Oggi, la tendenza preponderante è quella di considerare il canale "da Stato a Stato", il cosiddetto budget support, come la via più efficace per far arrivare risorse ai Paesi a basso reddito. Questa tendenza va guardata con una qualche preoccupazione, perché porta con sé il rischio di una "burocratizzazione" delle politiche nazionali di lotta alla povertà e di un ridimensionamento delle risorse disponibili per le varie forme di iniziativa sociale locale, sia da parte delle organizzazioni della società civile, sia da parte di realtà locali radicate nel territorio quali le faith based organizations. Eppure, queste realtà sono le vere protagoniste dello sviluppo inteso come percorso da tracciare giorno per giorno.

 

Africa e finanziamento dello sviluppo

Un'attenzione particolare al Continente africano, in cui la mappa dello sviluppo registra forti disparità, è doverosa. In Africa la situazione è diversa da Paese a Paese; anzi, si nota una tendenza alla polarizzazione fra le situazioni di successo nel reperire risorse e metterle a frutto, e situazioni di totale marginalità. Per esempio, solo pochi Paesi africani attraggono investimenti esteri diretti non esclusivamente interessati allo sfruttamento delle risorse minerarie o energetiche. Molto dipende dalla situazione interna a ciascun Paese; nei termini del "Monterrey Consensus": dalla capacità di mobilitare risorse interne e di lottare contro fughe di capitali, evasione fiscale, corruzione.

Inoltre, è evidente che in situazioni di conflitto armato - numerose, purtroppo, in Africa - la dimensione economica dello sviluppo diventa semplicemente non proponibile.

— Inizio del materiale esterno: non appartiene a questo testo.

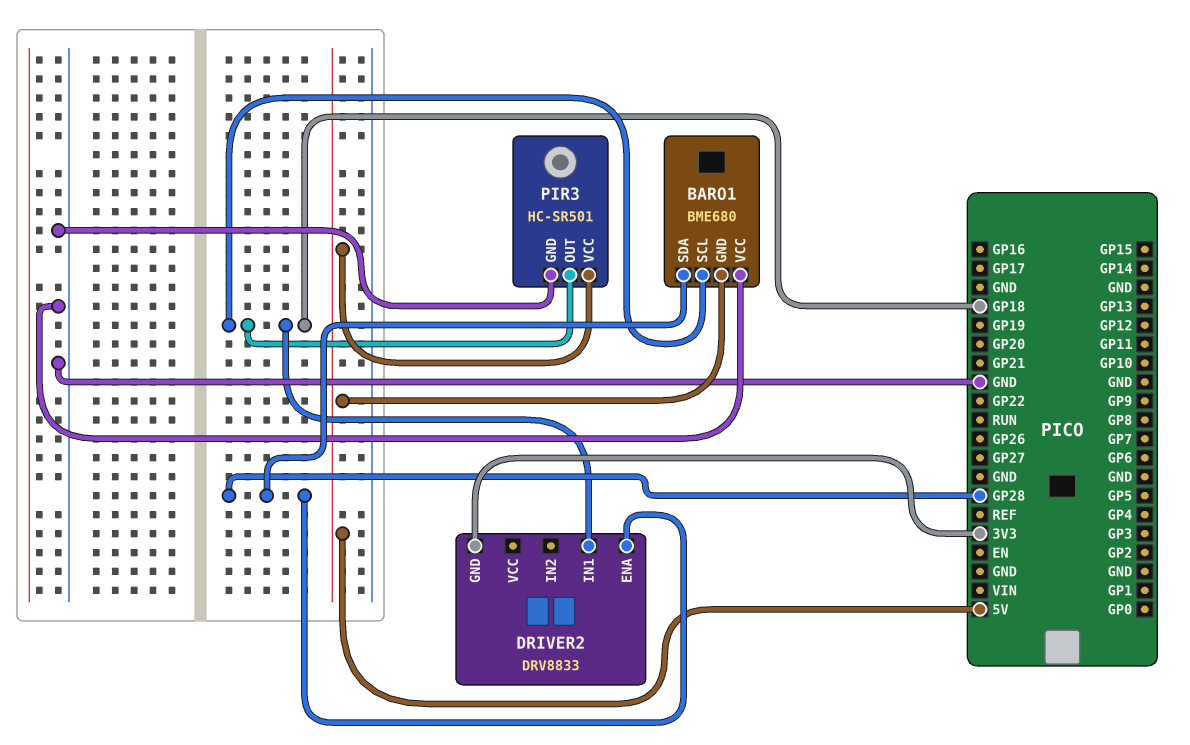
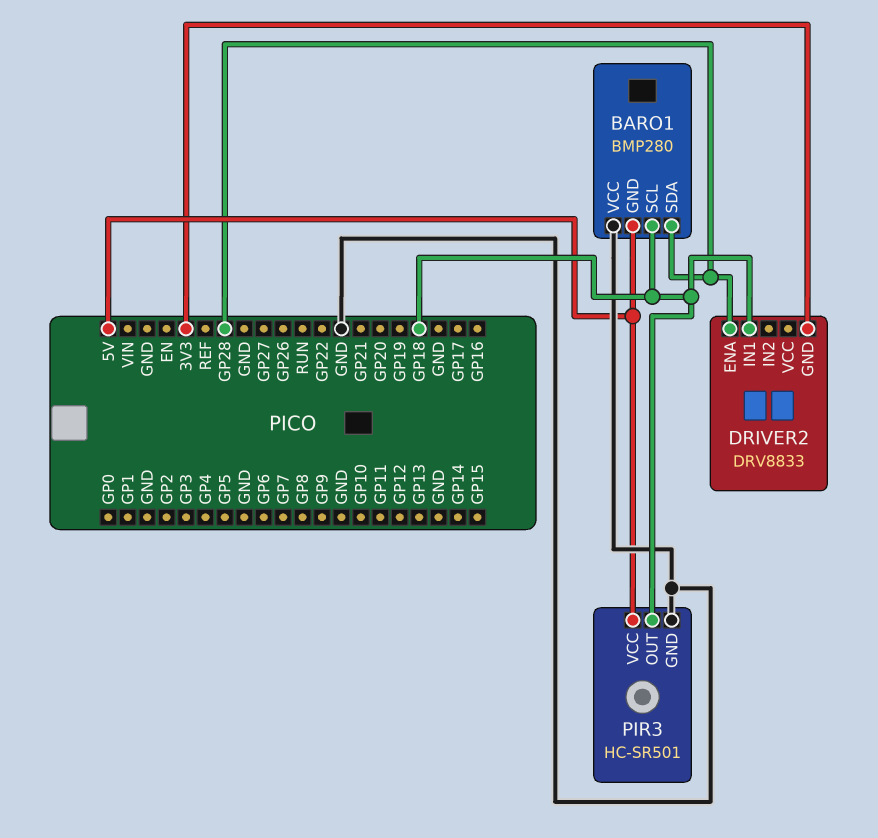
BARO1: BME680 -> BMP280

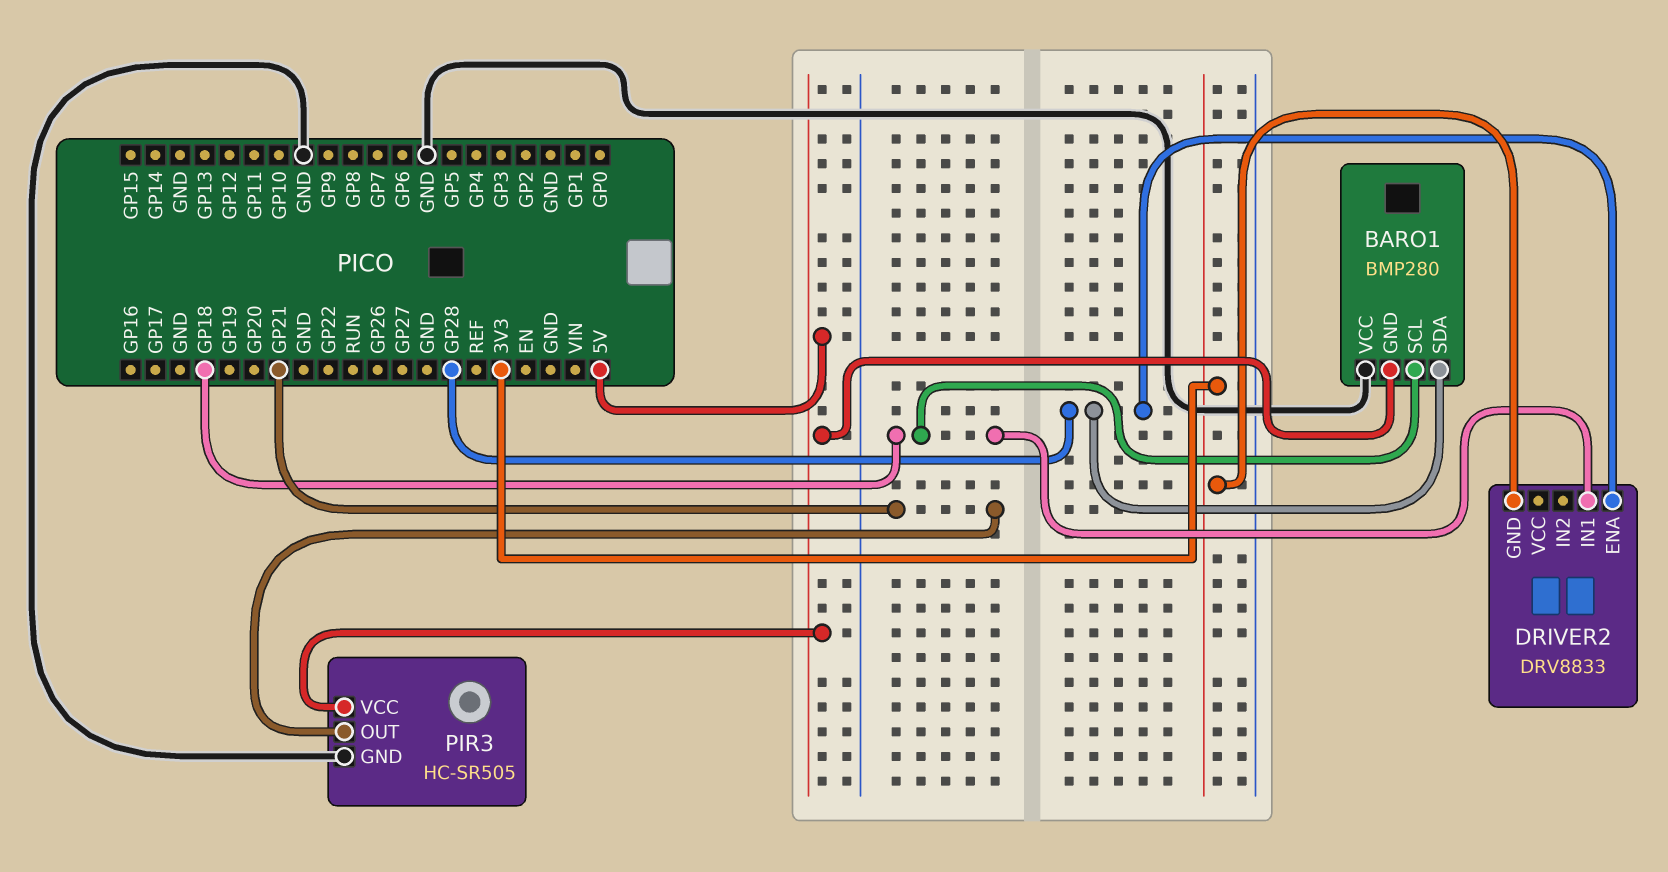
PIR3: HC-SR501 -> HC-SR505
PIR3 pin OUT: GP18 -> GP21

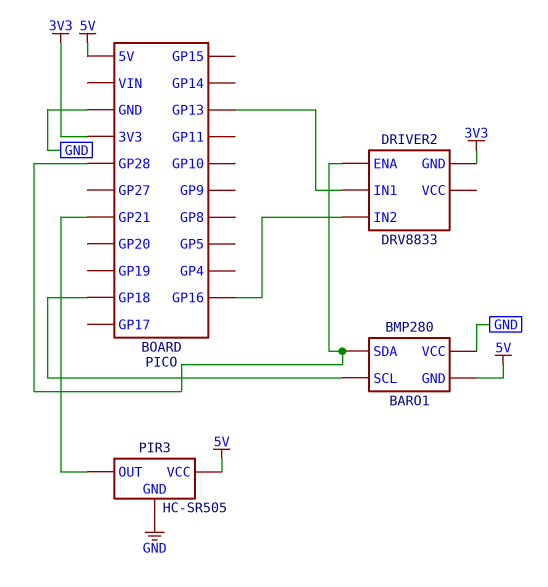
DRIVER2 pin IN1: GP18 -> GP13
DRIVER2 pin IN2: none -> GP16

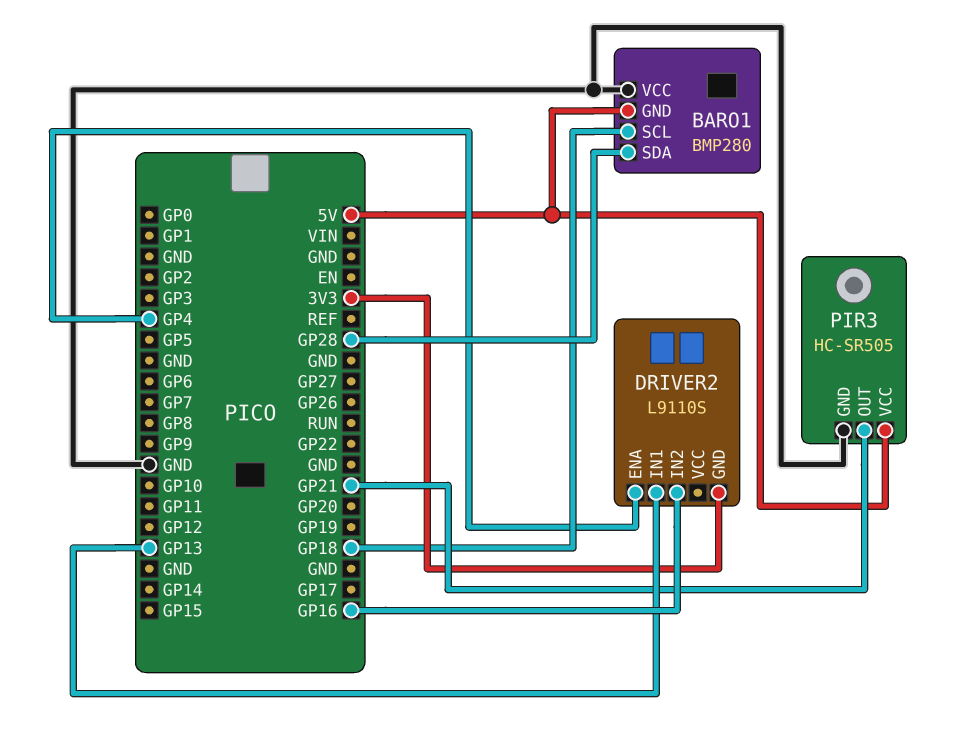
DRIVER2: DRV8833 -> L9110S
DRIVER2 pin ENA: GP28 -> GP4

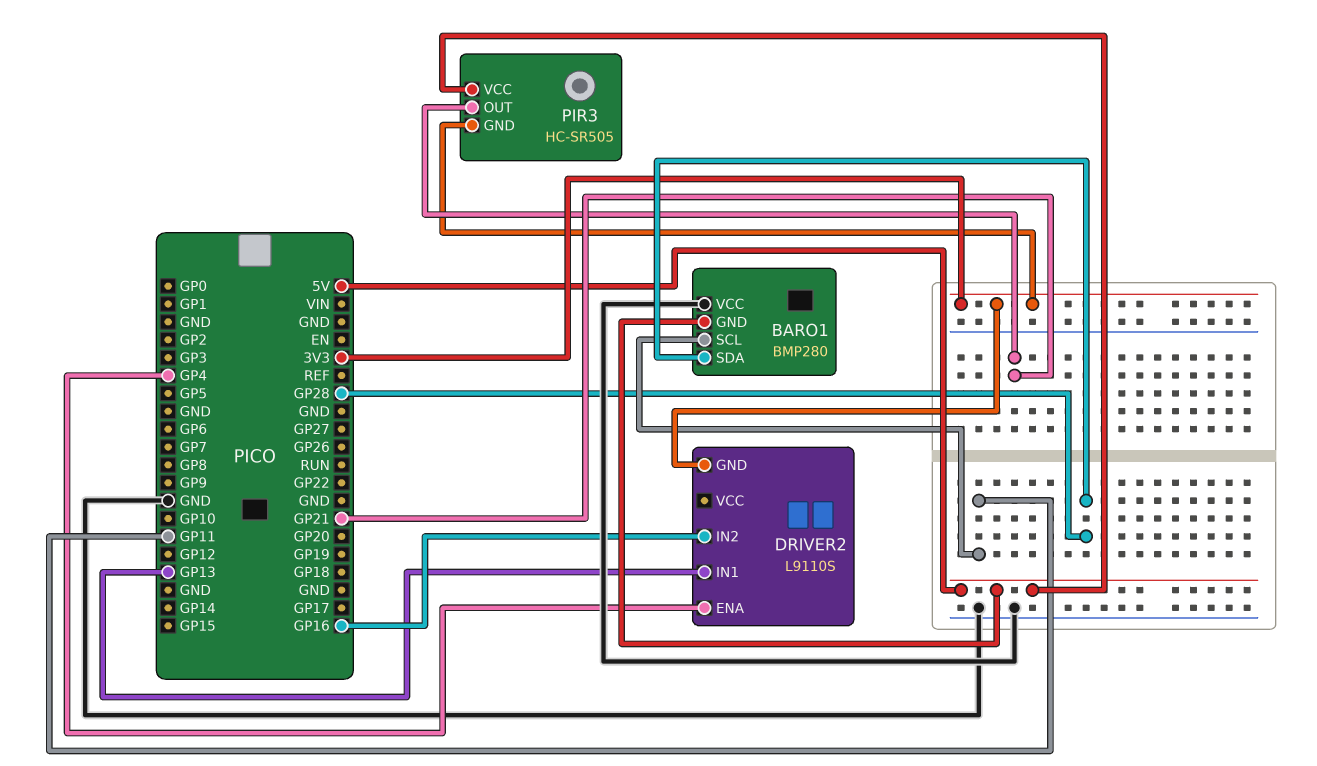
BARO1 pin SCL: GP18 -> GP11
PIR3 pin GND: GND -> 3V3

Quanto al condono del debito estero, i progressi ci sono stati; tuttavia, le risorse per la cancellazione del debito raramente sono state addizionali rispetto ai flussi di aiuto e questo ha comportato degli effetti di ricomposizione dei bilanci pubblici senza un reale incremento delle risorse disponibili per le azioni di lotta alla povertà.

Due punti vanno opportunamente sottolineati. Uno riguarda le scelte di politica internazionale dei Governi africani: va sostenuta la crescente volontà di cooperazione internazionale Sud-Sud, in un continente dove acquisire una certa consuetudine alla cooperazione internazionale potrebbe contribuire a incanalare preventivamente i conflitti in uno spazio negoziale non cruento. La seconda riguarda le scelte di politica interna, in materia di lotta alla povertà e sviluppo:  occorre essere convinti sostenitori della soluzione sussidiaria, che valorizzi e rafforzi le forme di risposta ai bisogni che nascono "dal di dentro" della società africana, la quale possiede un grande patrimonio di cultura solidale che sa esprimersi con una straordinaria forza di testimonianza.

L'esperienza di cooperazione internazionale allo sviluppo è ormai sufficientemente ampia da permettere di concludere che politiche e risorse "calate dall'alto" possono produrre effetti benefici immediati, ma da sole non forniscono risposte adeguate a come uscire, in modo sostenibile, dalla povertà. I principi di sussidiarietà e di solidarietà, tanto cari alla dottrina sociale della Chiesa, possono ispirare un autentico sviluppo nel segno di un umanesimo integrale e solidale.